Distributed Message Queue

Delivery semantics

  • Exactly once, at most once or at least once? Why most systems do at least once?
  • Is it a queue or a topic? In a queue, once a message is sent to a consumer, it is deleted or at least not sent to others. In a topic, different consumer groups can receive all messages, and deletion is subject to a retention policy.

Failure modes: when is a message actually “consumed”?

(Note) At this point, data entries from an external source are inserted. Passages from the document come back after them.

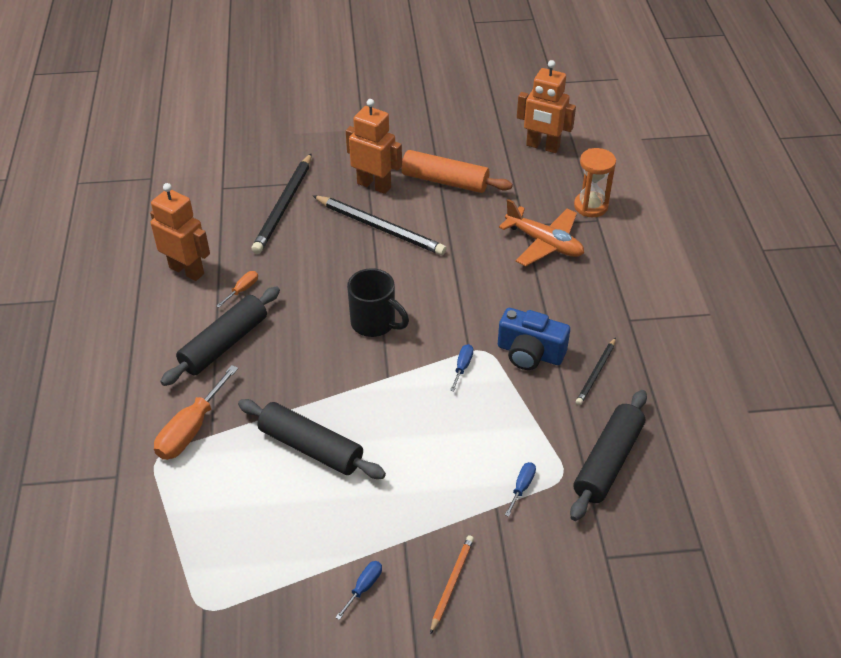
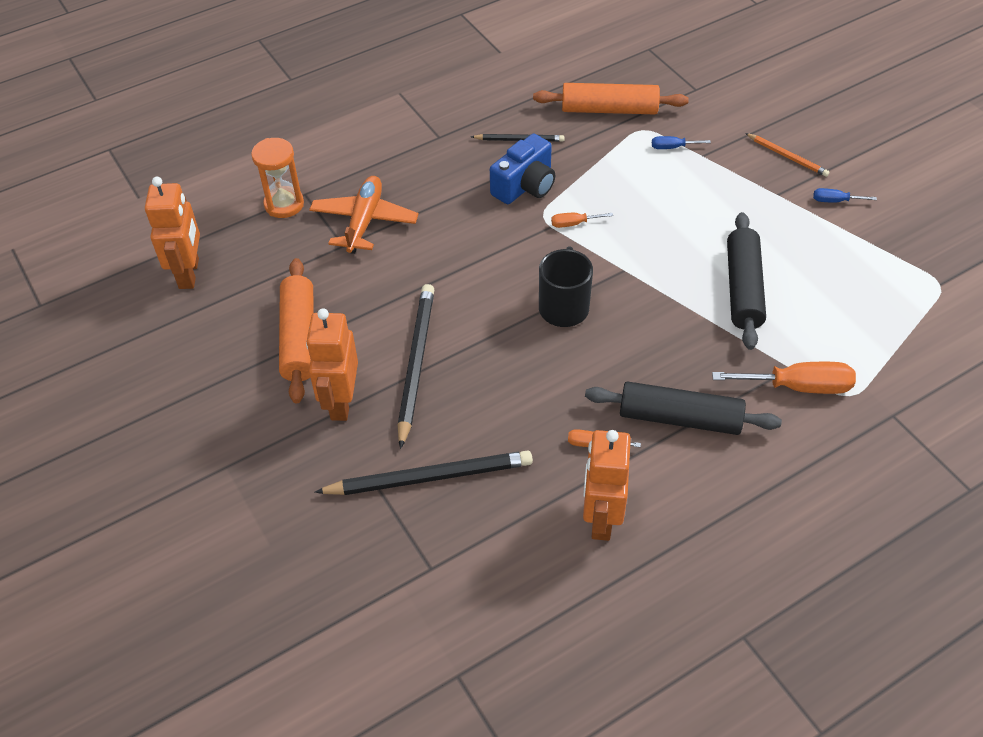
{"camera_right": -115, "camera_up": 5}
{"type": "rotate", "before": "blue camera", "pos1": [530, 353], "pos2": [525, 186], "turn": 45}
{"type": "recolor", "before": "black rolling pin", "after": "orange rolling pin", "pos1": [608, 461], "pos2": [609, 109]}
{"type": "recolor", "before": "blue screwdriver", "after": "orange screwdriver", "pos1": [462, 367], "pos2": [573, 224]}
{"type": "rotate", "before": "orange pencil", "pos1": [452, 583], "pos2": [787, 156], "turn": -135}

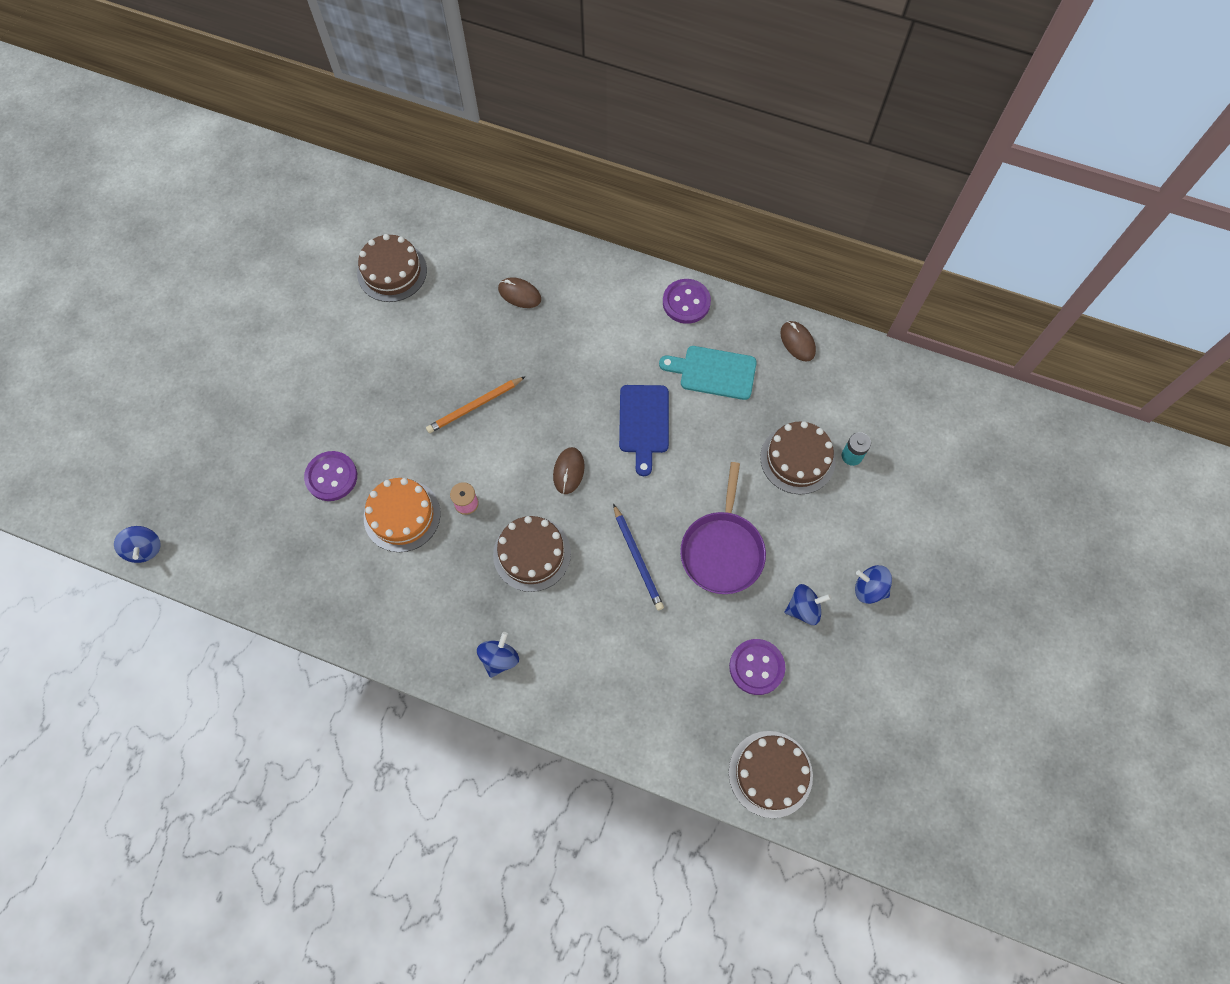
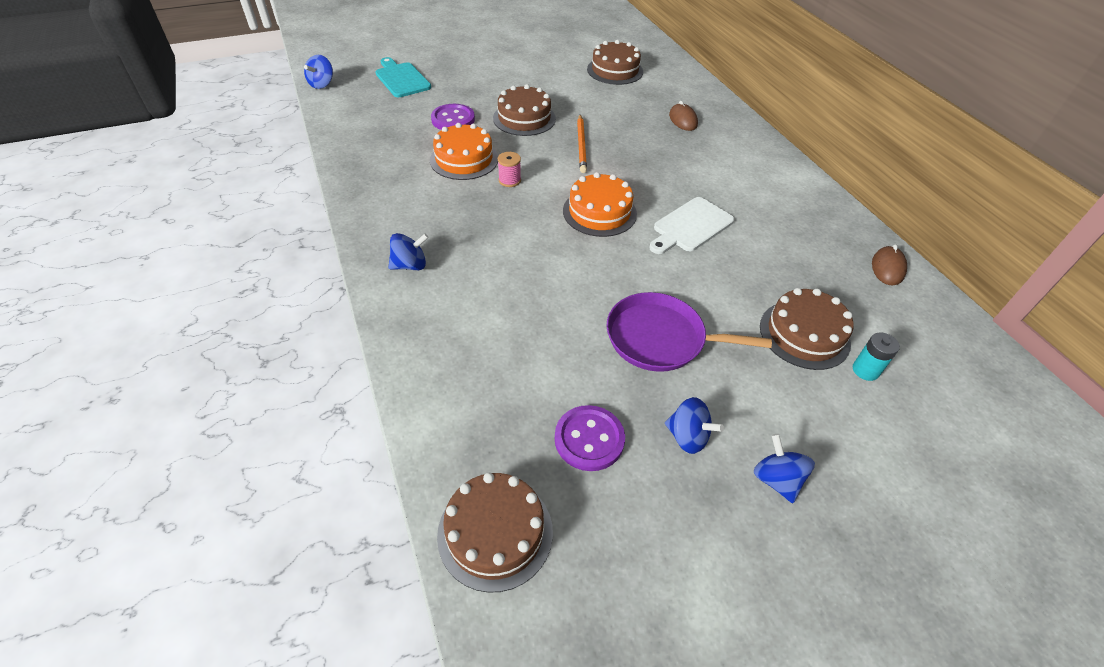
{"camera_right": 45, "camera_up": -20}
{"type": "move", "before": "turquoise cutting board", "pos1": [713, 372], "pos2": [401, 79]}
{"type": "move", "before": "brown cake", "pos1": [532, 554], "pos2": [524, 118]}
{"type": "replace", "before": "brown mouse", "after": "orange cake", "pos1": [568, 471], "pos2": [599, 212]}
{"type": "rotate", "before": "orange pencil", "pos1": [474, 406], "pos2": [581, 145], "turn": -105}
{"type": "rotate", "before": "purple pan", "pos1": [722, 550], "pos2": [660, 338], "turn": 45}
{"type": "recolor", "before": "blue cutting board", "after": "white cutting board", "pos1": [644, 423], "pos2": [691, 226]}
{"type": "delete", "before": "blue pencil", "pos1": [638, 559]}
{"type": "delete", "before": "purple button", "pos1": [686, 302]}

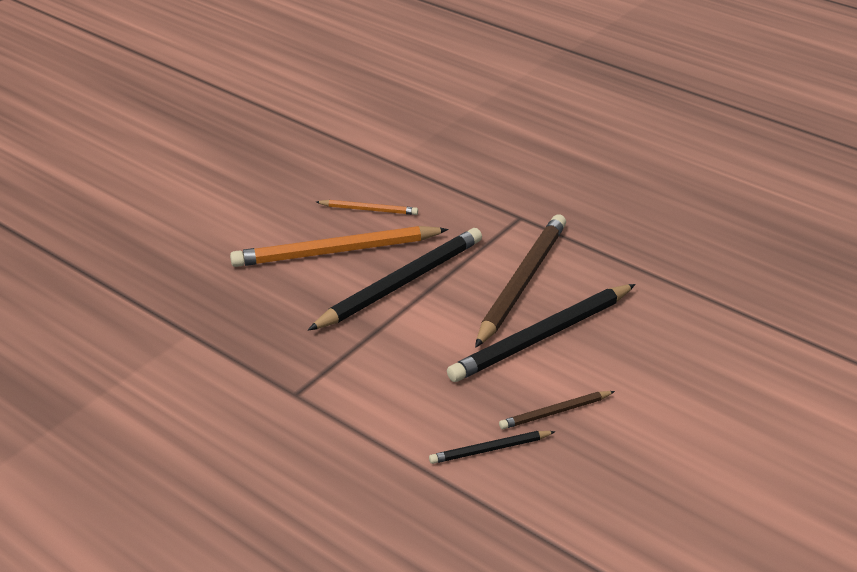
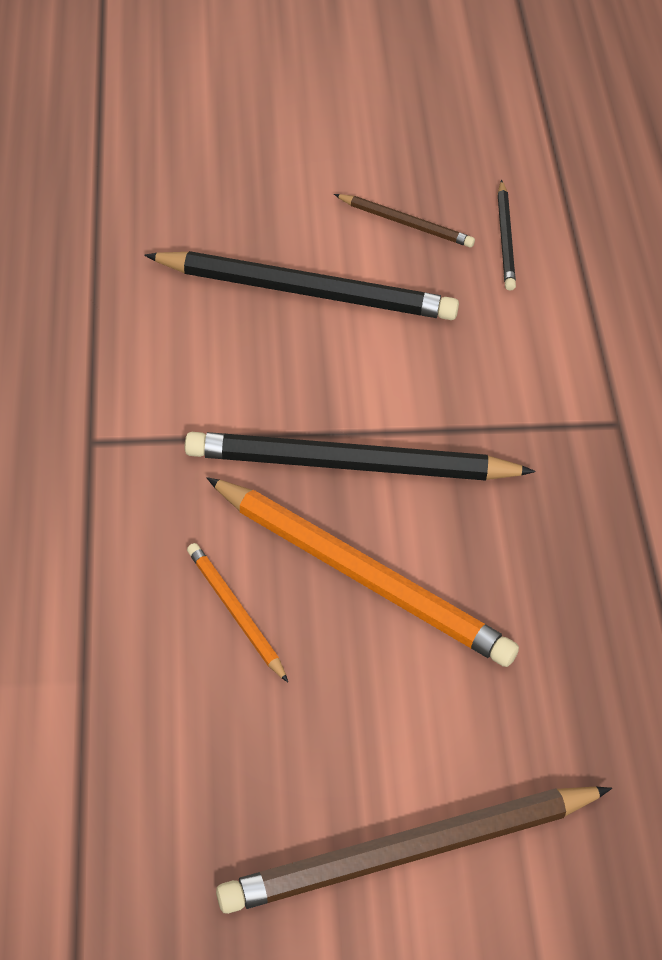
{"camera_right": -135, "camera_up": 15}
{"type": "move", "before": "brown pencil", "pos1": [522, 282], "pos2": [410, 851]}
{"type": "rotate", "before": "black pencil", "pos1": [490, 449], "pos2": [505, 238], "turn": 60}

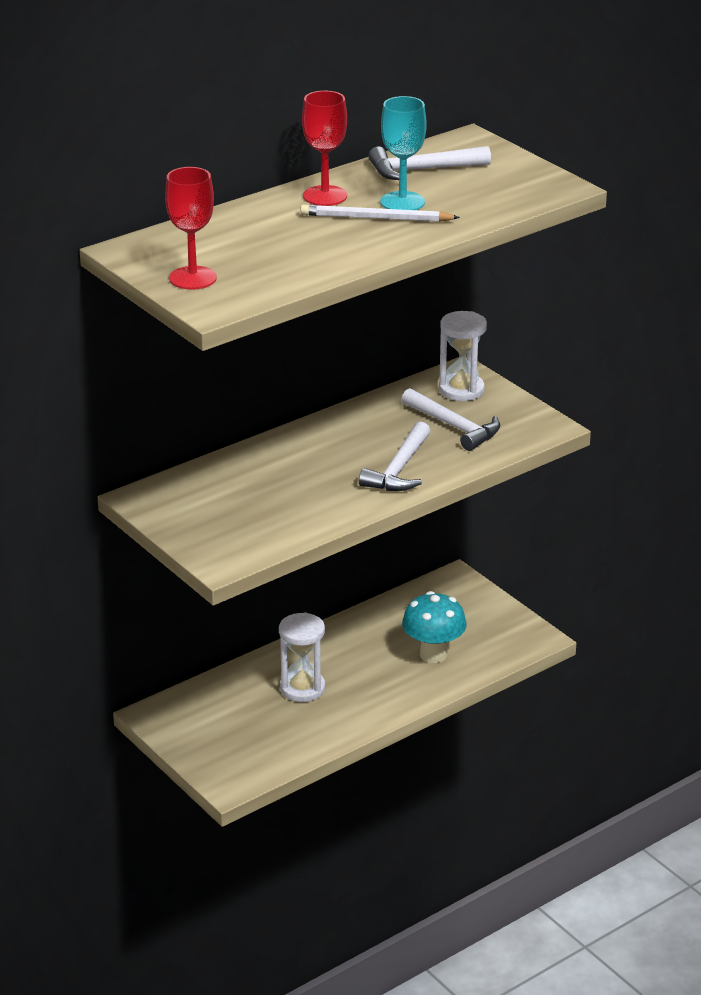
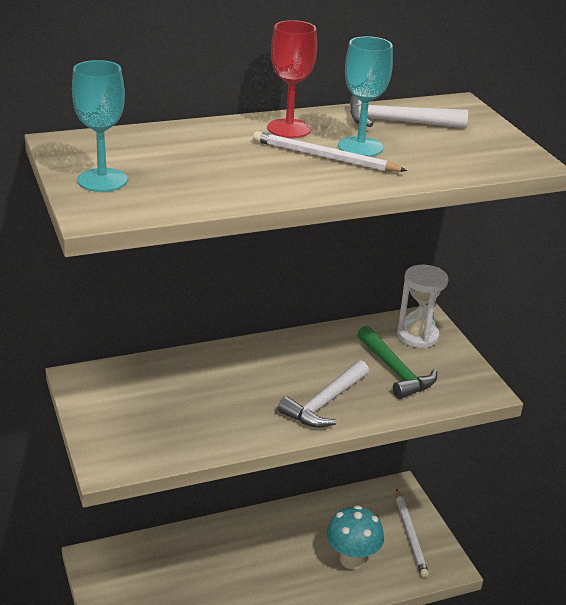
{"camera_right": 15, "camera_up": 0}
{"type": "recolor", "before": "red goblet", "after": "turquoise goblet", "pos1": [193, 278], "pos2": [102, 180]}
{"type": "recolor", "before": "white hammer", "after": "green hammer", "pos1": [454, 427], "pos2": [395, 371]}
{"type": "insert", "after": "white pencil", "pos2": [410, 535]}
{"type": "delete", "before": "white hourglass", "pos1": [302, 688]}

  • What if the message was received but the consumer crashed right after?
  • What if sending the message to the consumer times out? Was it actually “processed” or not? Maybe the network glitched but the consumer did “ack” it.
  • If we retry on failure, is it ok to process other messages to maintain throughput or is it more important to maintain strict ordering?
  • SQS makes a message “invisible” while it is being processed by a consumer, but this invisibility times out if the message is not acked (or failed) before a deadline and then it can be retried by a different consumer.
  • Common approaches: consumers “ack” messages, and then producer can consider them “done”, and consumer keeps state of consumed messages by some id, so consumption can be idempotent.

Concurrency pattern for scaling consumers

  • If strict ordering is required for consumption, then there’s no way to scale reads horizontally, but typically absolute ordering is not required.
  • More commonly, there are many queues and partitions within each queue, and only ordering within partition needs to support ordering.
  • In order to keep track of which backend instance contains which queue contents, discuss consistent hashing.

Where to store messages?

  • High performance requires storing messages in memory, but memory is volatile so replication is needed (high reliability).
  • Durability may be a requirement, cost or scale may mean messages don’t fit in memory or are too expensive, so disk may be required.
  • The above suggests LSM trees which is exactly what Kafka uses.